Topics: Condensed Matter Physics, Modern Physics, Quantum Mechanics

The existence of ghost hyperbolic surface polaritons has been demonstrated by an international collaboration including researchers in China and the US. Based at Huazhong University of Science and Technology (HUST), National University of Singapore (NUS), National Center for Nanoscience and Technology (NCNST), and the City University of New York (CUNY), the team showed that the polariton – a hybrid light-matter quasiparticle – has a record-breaking propagation distance of three times its photon wavelength. This ghost polariton is an exciting discovery that has applications in sub-wavelength, low-loss imaging, sensing, and information transfer. The full study is described in Nature.

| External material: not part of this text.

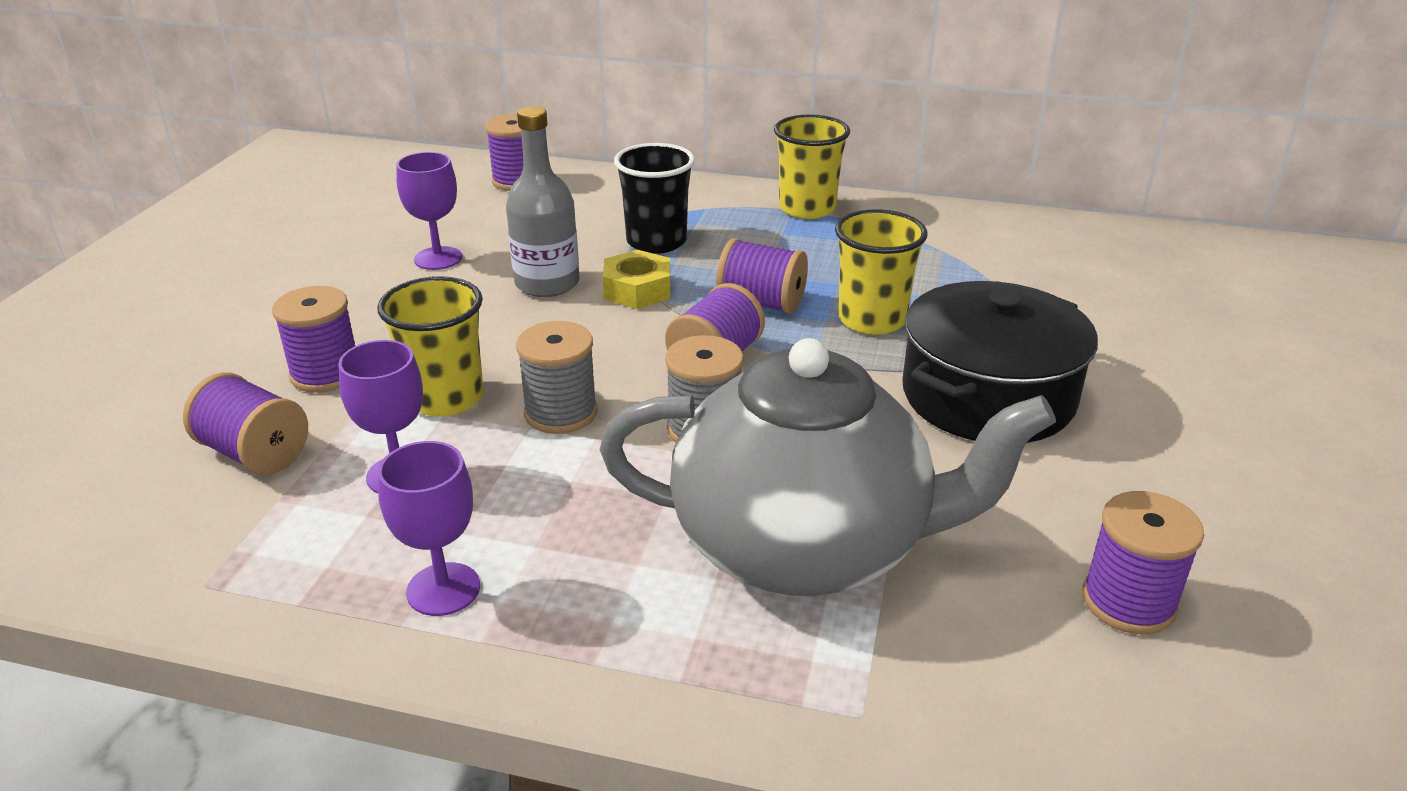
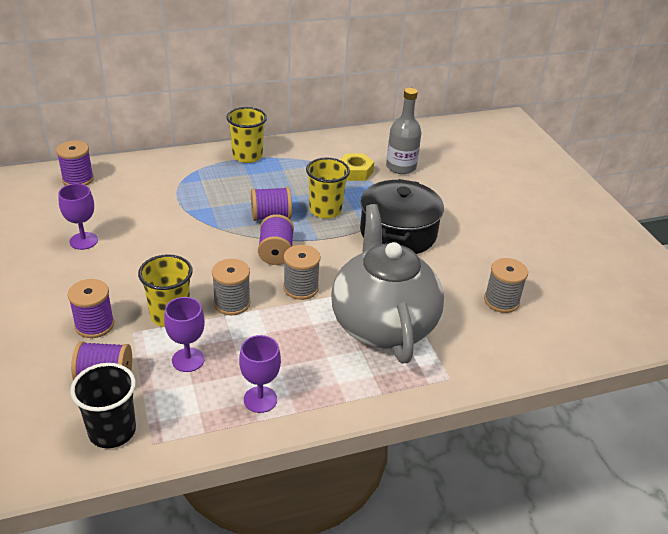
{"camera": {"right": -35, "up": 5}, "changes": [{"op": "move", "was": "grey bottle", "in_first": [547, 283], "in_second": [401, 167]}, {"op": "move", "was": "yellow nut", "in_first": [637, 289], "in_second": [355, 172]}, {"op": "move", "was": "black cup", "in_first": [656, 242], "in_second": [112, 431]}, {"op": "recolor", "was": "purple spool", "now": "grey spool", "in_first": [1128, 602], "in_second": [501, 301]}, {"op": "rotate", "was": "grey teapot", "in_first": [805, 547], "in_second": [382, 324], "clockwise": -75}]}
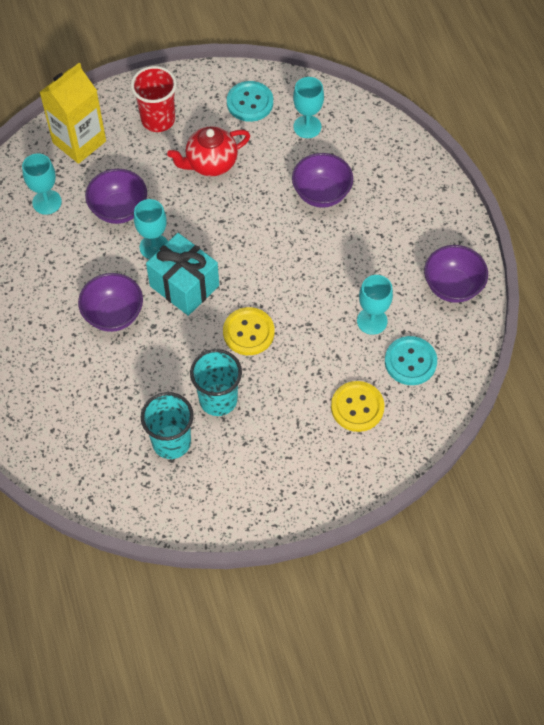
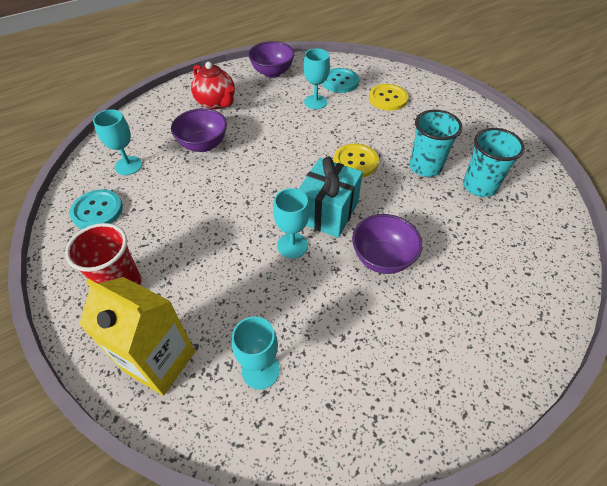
{"camera": {"right": -105, "up": -10}, "changes": [{"op": "delete", "was": "purple bowl", "in_first": [119, 209]}, {"op": "move", "was": "red teapot", "in_first": [210, 163], "in_second": [216, 103]}]}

Previously, hyperbolic polaritons, which arise from the strong coupling of electromagnetic radiation to lattice vibrations (phonons) in anisotropic crystals, had only been observed in two forms: bulk polaritons and surface polaritons. Bulk, volume-confined, hyperbolic polaritons (v-HPs) have a real out-of-plane wavevector and hence can propagate within the material supporting them. Surface-confined hyperbolic polaritons (s-HPs), however, have an entirely imaginary out-of-plane wavevector, and so decay exponentially away from the crystal surface, a property called evanescence. The hyperbolic dispersion of these polaritons is the result of the crystal’s dielectric anisotropy, which results in hyperbolic isofrequency contours in k-space (momentum space) and concave wavefronts in real space.

Most studies on v-HPs and s-HPs have been performed in thin layers of van der Waals crystals. These crystals comprise stacks of covalently bound 2D layers that are held together by weak van der Waals forces. However, in such crystal layers, there is no control over the optical axis. This is the direction in which propagating light experiences no birefringence and it is typically aligned with the layers.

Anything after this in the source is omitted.